At least 100 children have been killed in airstrikes and combat in Aleppo in August, a monitor reports. On Saturday the older brother of 5-year-old Omran, whose image shocked the world last week, became one of them.
The Syrian Observatory for Human Rights reports that 448 people have been killed in attacks by the regime and rebel groups in Aleppo since the beginning of August. Government and allied Russian warplanes have attempted to put down a push launched by rebels on July 31 to break a regime siege of districts under their control.

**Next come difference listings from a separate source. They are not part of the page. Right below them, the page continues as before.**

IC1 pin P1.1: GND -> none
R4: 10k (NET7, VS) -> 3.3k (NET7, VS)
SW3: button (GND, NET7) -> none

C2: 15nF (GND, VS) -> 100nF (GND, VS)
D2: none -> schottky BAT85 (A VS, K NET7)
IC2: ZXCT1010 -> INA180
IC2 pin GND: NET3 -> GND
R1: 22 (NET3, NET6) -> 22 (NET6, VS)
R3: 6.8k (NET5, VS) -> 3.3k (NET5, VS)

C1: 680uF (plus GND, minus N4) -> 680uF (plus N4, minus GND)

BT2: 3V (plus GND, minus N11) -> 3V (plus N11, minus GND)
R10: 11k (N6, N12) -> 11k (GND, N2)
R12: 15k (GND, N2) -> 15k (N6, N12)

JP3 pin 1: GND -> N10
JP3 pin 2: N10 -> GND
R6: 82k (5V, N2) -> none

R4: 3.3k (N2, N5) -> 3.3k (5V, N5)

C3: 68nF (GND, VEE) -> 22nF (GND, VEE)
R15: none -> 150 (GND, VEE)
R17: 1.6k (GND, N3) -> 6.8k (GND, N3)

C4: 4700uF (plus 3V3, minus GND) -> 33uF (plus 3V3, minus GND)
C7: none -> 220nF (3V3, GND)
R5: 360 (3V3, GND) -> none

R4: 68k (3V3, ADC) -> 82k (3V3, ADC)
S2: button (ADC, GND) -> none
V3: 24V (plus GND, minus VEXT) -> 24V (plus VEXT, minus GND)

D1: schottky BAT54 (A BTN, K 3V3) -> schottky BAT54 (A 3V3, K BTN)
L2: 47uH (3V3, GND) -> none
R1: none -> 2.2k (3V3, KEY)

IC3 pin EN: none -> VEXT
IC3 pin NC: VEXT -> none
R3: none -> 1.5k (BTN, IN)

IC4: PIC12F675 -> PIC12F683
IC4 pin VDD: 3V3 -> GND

According to the Observatory, a Britain-based operation with opposition sympathies, about two-thirds of the deaths were the results of airstrikes and shelling by regime and Russian forces on rebel-controlled districts. The Observatory, which relies on a network of correspondents within Syria, reported that 163 noncombatants, including 49 children, were killed by shells launched into government-controlled areas.
More than 290,000 people have died as a result of Syria’s multifront war, which started as a series of peaceful protests against the government in March 2011.
On Saturday, the Observatory also reported that 10-year-old Ali Daqneesh had died from injuries sustained in an airstrike on Wednesday. An image that circulated last week of Ali’s 5-year-old brother, Omran, temporarily cast new international attention on the conflict and the siege in Aleppo.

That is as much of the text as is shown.